Do I need a manifest for serverless ingest?

You don’t always need one. But if you need to know “did I already ingest this URL today?” or “which keys are new since the last pipeline run?”, a manifest pays for itself fast. Cheapest would be a JSON file in R2 itself, keyed by date. Need more? Try a DynamoDB table or a single Postgres table with (url, date, key) rows.

What I got wrong

The biggest gotcha is that Cloudflare Workers silently caps outbound fetch calls at 50 sub-requests on the Free plan per invocation — the excess doesn't error, it simply doesn't fire. I learned this from the logs that weren't there. For any batch larger than that cap, you need to dispatch to Cloudflare Queues and process in smaller chunks.

The other thing is that Workers has a wall-clock time limit — 30 seconds on the Free plan. When you fan out to 40 URLs and three of them are a slow government portal that takes 28 seconds to respond, those three will get cut off at the execution limit, and the logs will show nothing wrong. The only way I caught it was tracking expected vs. actually-written object counts in the manifest — when those numbers diverged, something had timed out quietly.
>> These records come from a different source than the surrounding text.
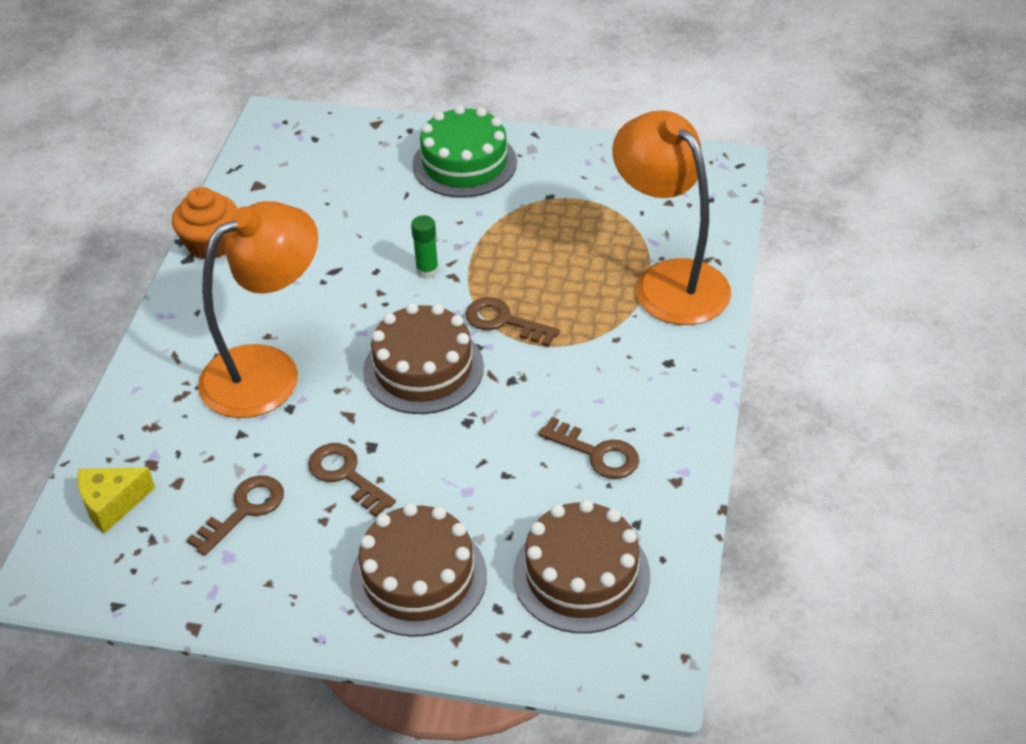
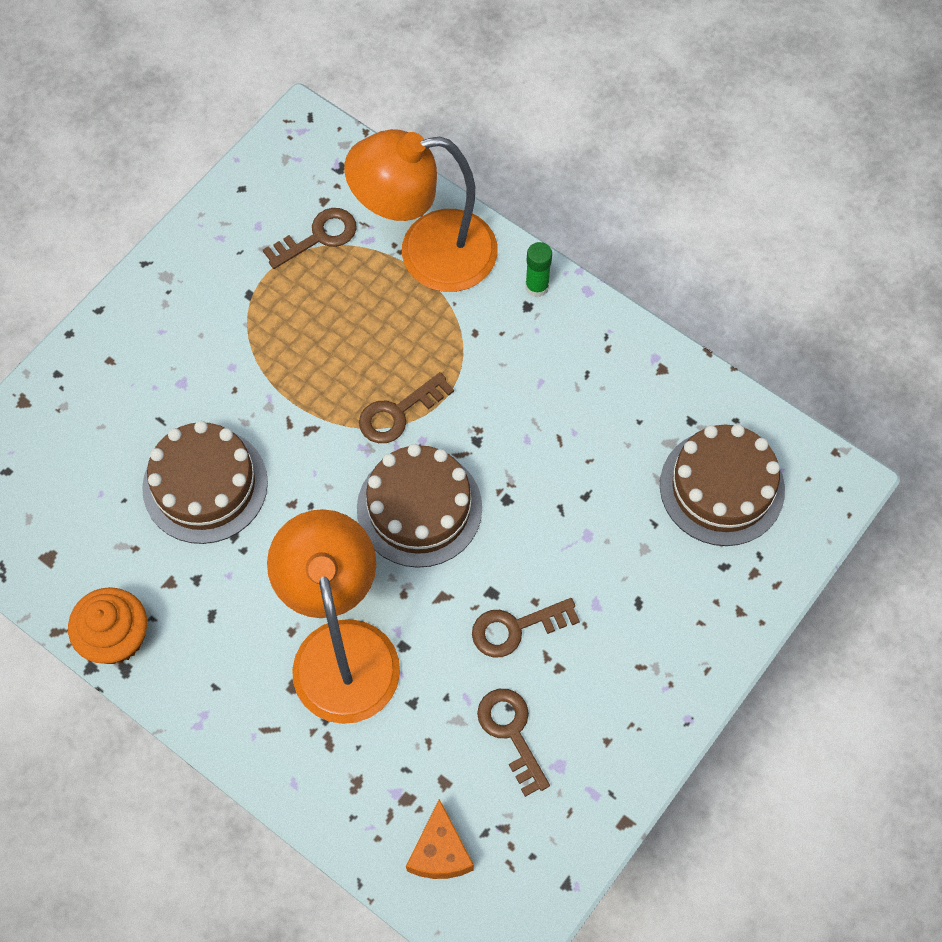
camera: 65 degrees left, 20 degrees up
(112, 504) = (440, 852): yellow cheese -> orange cheese
(418, 578) = (662, 614): brown cake -> brown cake (205, 485)
(427, 270) = (287, 448): green glue stick -> green glue stick (537, 286)
(464, 163) = (148, 346): green cake -> none
(596, 453) = (599, 413): brown key -> brown key (318, 237)

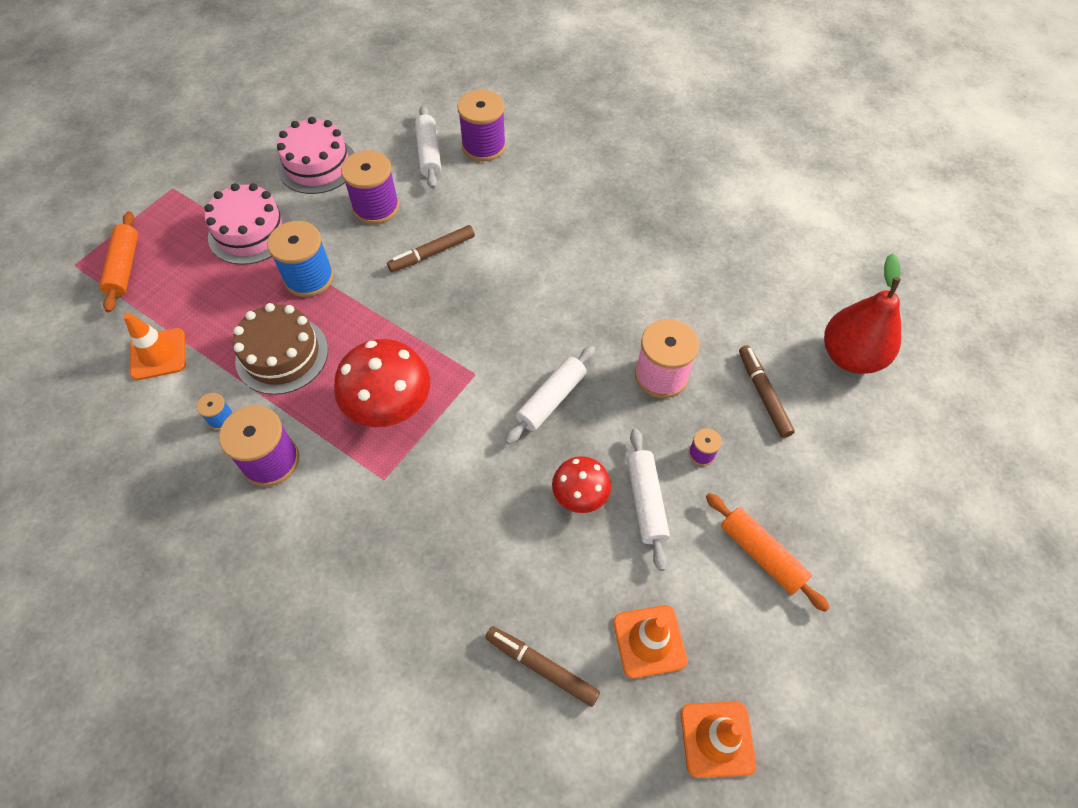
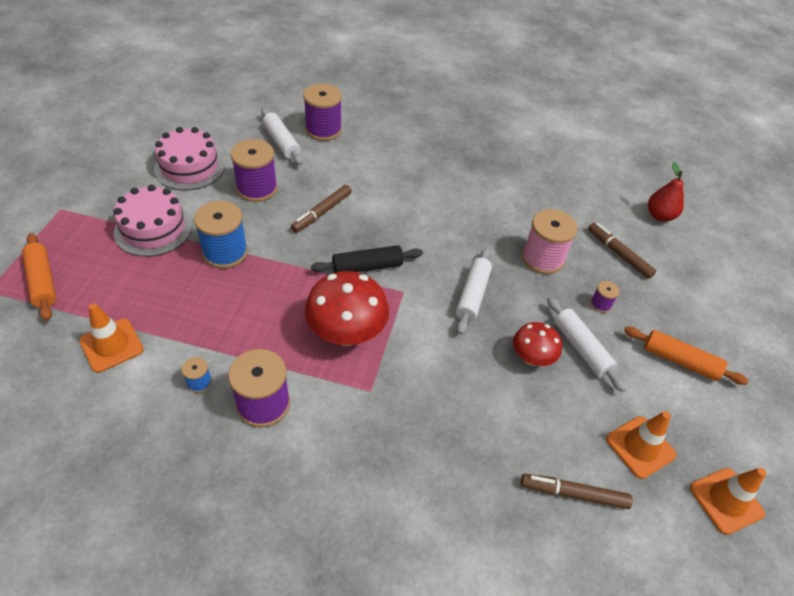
camera: 25 degrees left, 10 degrees down
(282, 355) = (231, 317): brown cake -> none
(450, 332) = (367, 266): none -> black rolling pin
(850, 356) = (659, 216): red pear -> red pear, size x0.64

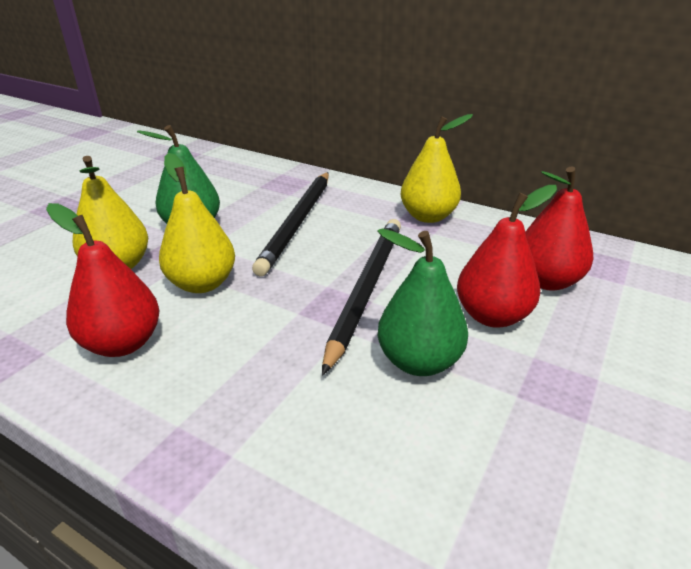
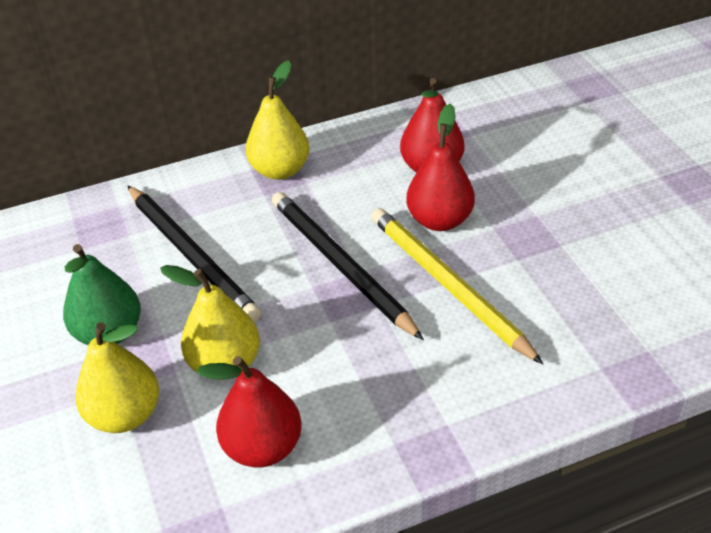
camera: 50 degrees left, 10 degrees up
(418, 361) = (448, 285): green pear -> yellow pencil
Per-request AbortSignal.timeout helps, but a manifest count is the only reliable canary.

4. A Durable Workflow Engine + Swappable I/O — The Stable Orchestration Layer

Repository: Trigger.dev · Temporal

Documentation: Trigger.dev docs · Temporal docs

License: Varies by engine (Trigger.dev: Apache 2.0; Temporal: MIT)

Free Tier: Varies by engine — hosted usage tiers, self-hosted deployments, and managed-cloud limits all differ

Best for: Any ingest workload where “what failed and why” needs to be answerable, upstreams are flaky, or you’re running at a scale where silent failures are unacceptable.

Welcome to the Trigger.dev docs - Trigger.devFind all the resources and guides you need to get startedtrigger.dev

What is the workflow engine stack?

A workflow engine (Trigger.dev, Temporal, Inngest, AWS Step Functions, etc.) handles retries, idempotency, scheduling, replay, and observability — while the actual acquisition is a swappable I/O step inside the workflow.

Why use Temporal, Inngest, AWS Step Functions for resilient ingestion?

The counterintuitive argument here is that this stack isn’t heavier than Stack 3 in any meaningful sense — it just makes the complexity visible instead of hiding it in ad-hoc retry logic and try/catch soup.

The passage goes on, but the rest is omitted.